The very first and most important question one has to answer is which type of camera, analog or digital, is best for them. For most people and most use cases my recommendation is to go digital as that is the direction things have been heading for the last 5 years and will continue to advance in the coming years. However, there are significant reasons why someone would want to start with an analog camera and we cannot simply dismiss those.
The Case for Analog
If you are a person who absolutely does not want to use a computer then your only choice is to use an analog camera. While analog cameras can be used with a computer, they also work without one which is not the case for digital cameras. An analog camera without a computer is about as simple as it gets and has the added advantage that it requires a minimum amount of power to operate since laptops tend to be very power hungry devices. The simplest configuration includes a telescope, a camera attached to the telescope in place of the EP, a small LCD monitor connected to the camera video output, and a power source with cables to connect the power to the mount, camera and monitor. If you are working in your own backyard you can use a 3-5A AC power transformer to power everything from an AC outlet. If you are working at a dark site without AC power you can use a battery to supply the necessary power. The nice thing about this simple setup is that you can use a very small, lightweight Li battery which can even be attached to the scope along with the monitor. Analog cameras use less than 400mA of current, a 9" LCD monitor less than 300mA, and a Celestron SE, AVX or CGE mount will use less than 500mA. So an 8.3Ah battery like the one from Talentcell that I use for my simple setup will last an entire night or two before needing a recharge. This type of setup is often used for family viewing or Public Outreach events where several people at once can view the object on the display screen while the astronomer discusses interesting facts about the Deep Sky Object. It is also useful for anyone with a seeing impairment since the image can be displayed on as large of a monitor as one desires. I have used a 34" LCD TV for my public outreach but that requires a bigger battery and a DC to AC inverter to operate.
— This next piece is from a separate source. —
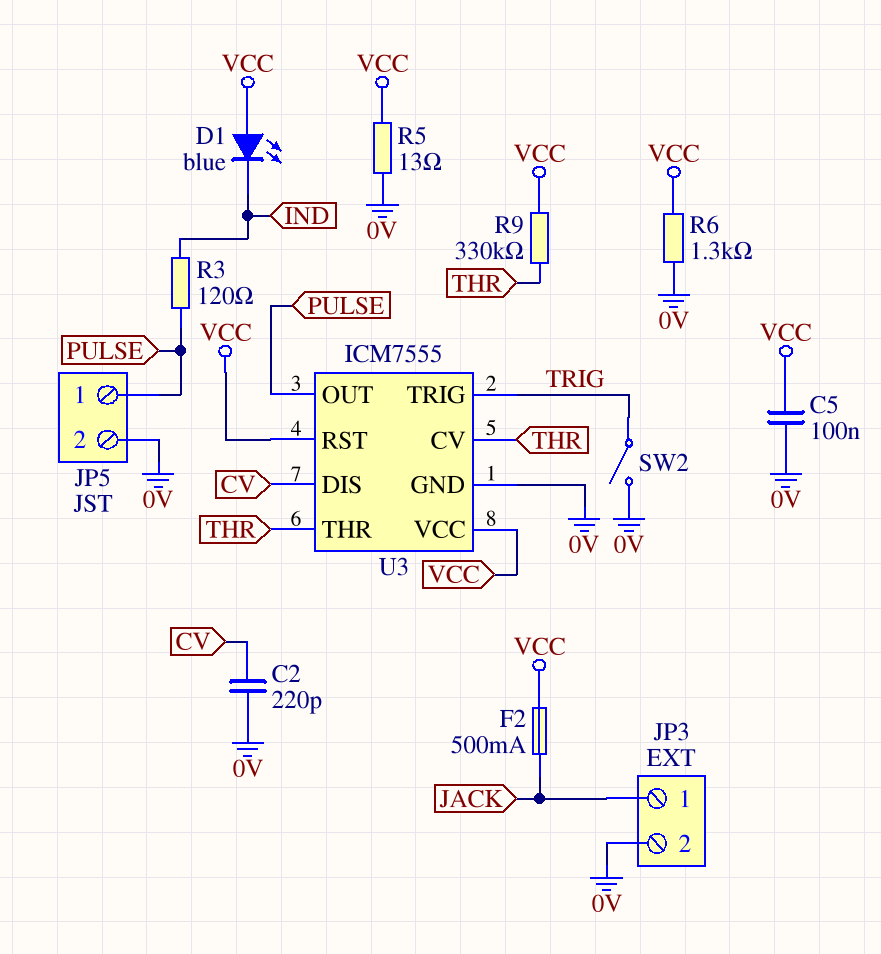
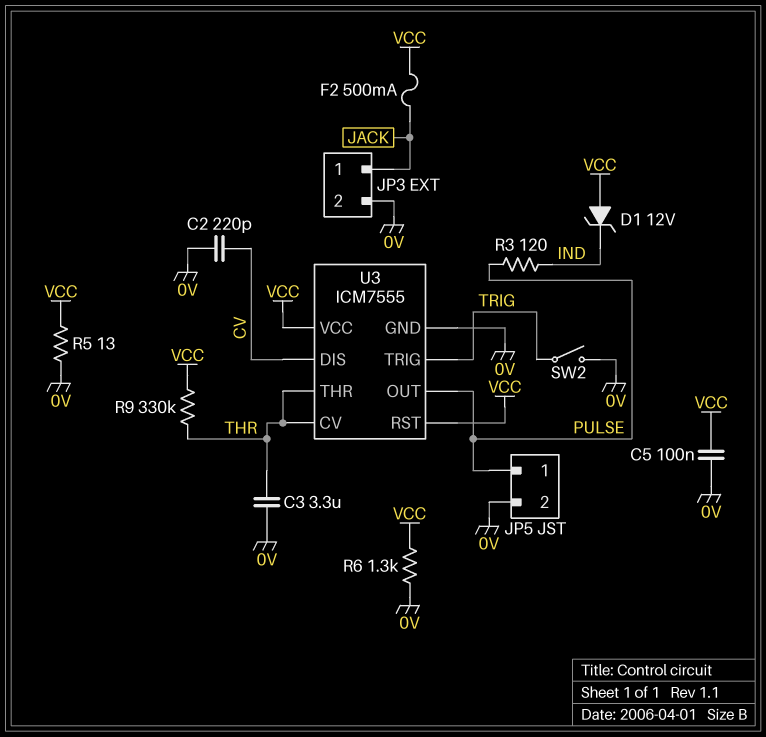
C3: none -> 3.3uF (0V, THR)
D1: LED blue (A VCC, K IND) -> zener 12V (A VCC, K IND)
The back of the analog camera has a 12VDC power input, a video output to send the images to the display and a set of 5 buttons which are used to adjust the camera settings. There is typically another input called an Auto IRIS which is not used unless the camera is setup to use this input for either hand control or computer control of the camera menu. Otherwise the camera menu is accessed and controlled by the 5 small buttons on the back of the camera while watching the On Screen Display (OSD) of the menu on the LCD display. The video out uses a BNC connector so it is necessary to have a cable with a BNC connector on the camera end and an RCA connector on the other end to connect to a display device.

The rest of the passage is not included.